September 2009
Dear Friends,
Other anniversaries besides Calvin’s 500th are being celebrated this year. We’ve just come back from England, where it’s all about Charles Darwin’s 200th birthday, and the 150th anniversary of his most famous book, On the Origin of Species. He is being fêted as one of the greatest scientific minds in history, even though his theory of the survival of the fittest has done untold damage when applied to the social realm.
For those who have noticed, it is also the 40th anniversary of Woodstock, the greatest rock festival of all time. Who can forget “three days of peace and love,” featuring the Grateful dead, the Jefferson Airplane, Jimi Hendrix and so many others?
Yet these events should not eclipse the most important anniversary in recent history: the 20th anniversary of the “miracle year” of 1989. It all began inauspiciously with the DDR (East Germany) winking at escapees going through Hungary and on to freedom in Austria. The same began to happen through all the satellite countries. Within a few weeks the Berlin Wall was opened, and then destroyed. Soon the Soviet Union itself would dissolve. Statues of Lenin tumbled in many countries. For sure, the collapse of communism did not issue forth in “the end of history” as Francis Fukuyama had declared. But it was an astonishing turnaround, one which even the most optimistic pundits had not foreseen.

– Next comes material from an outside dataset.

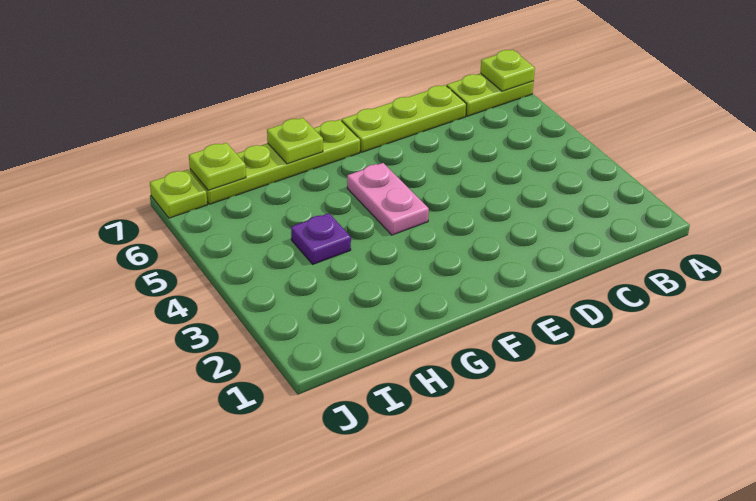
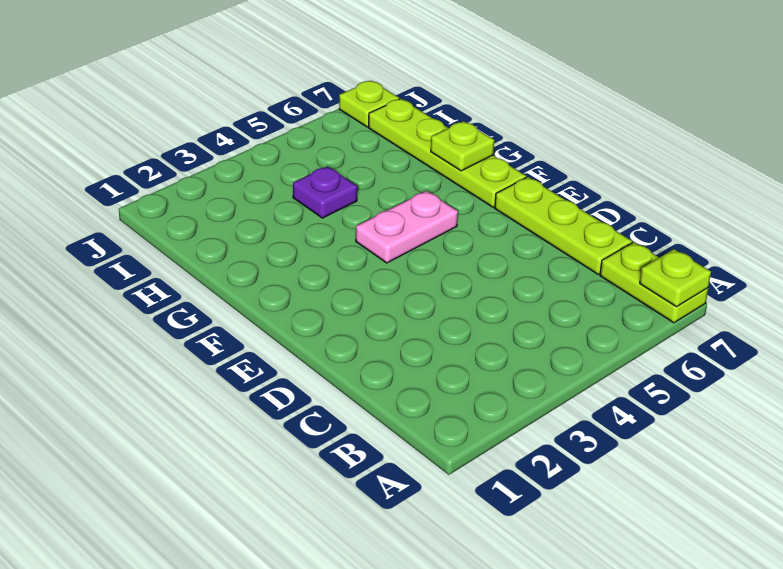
lime plate I7 level 2 -> none

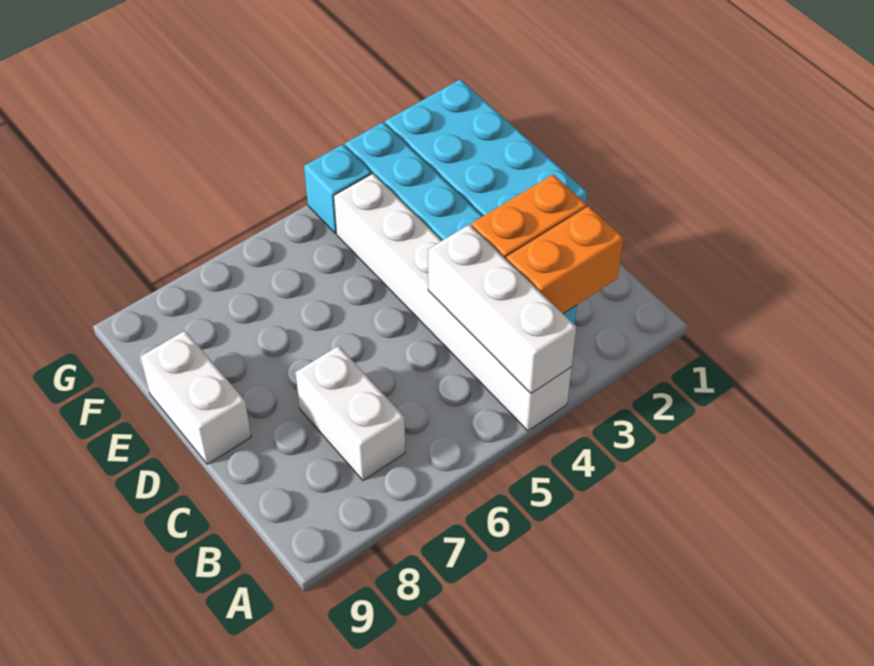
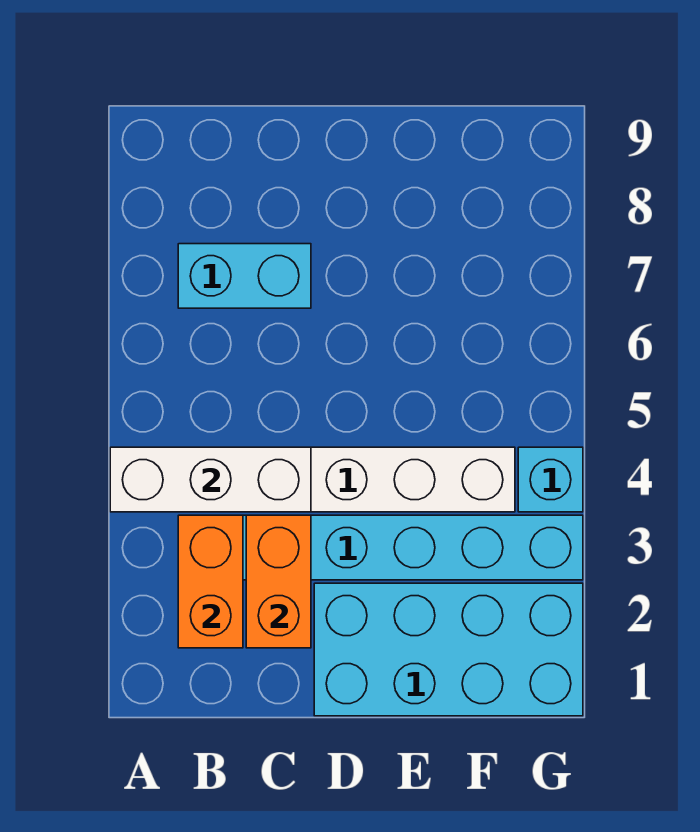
white brick B7:C7 level 1 -> cyan brick B7:C7 level 1
white brick D9:E9 level 1 -> none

France, like many other European societies, had flirted with communism over the decades. Despite André Gide’s warnings, as early as 1936, that the Soviet Union was a sham, many were still attracted to the messianic promises of communism, at least until finally the truth about its brutality was impossible to deny. Twenty years out, France does not have any messiahs. Its people desperately need the true one, Jesus Christ, Lord of Lords, who yoke is easy and whose burden is light.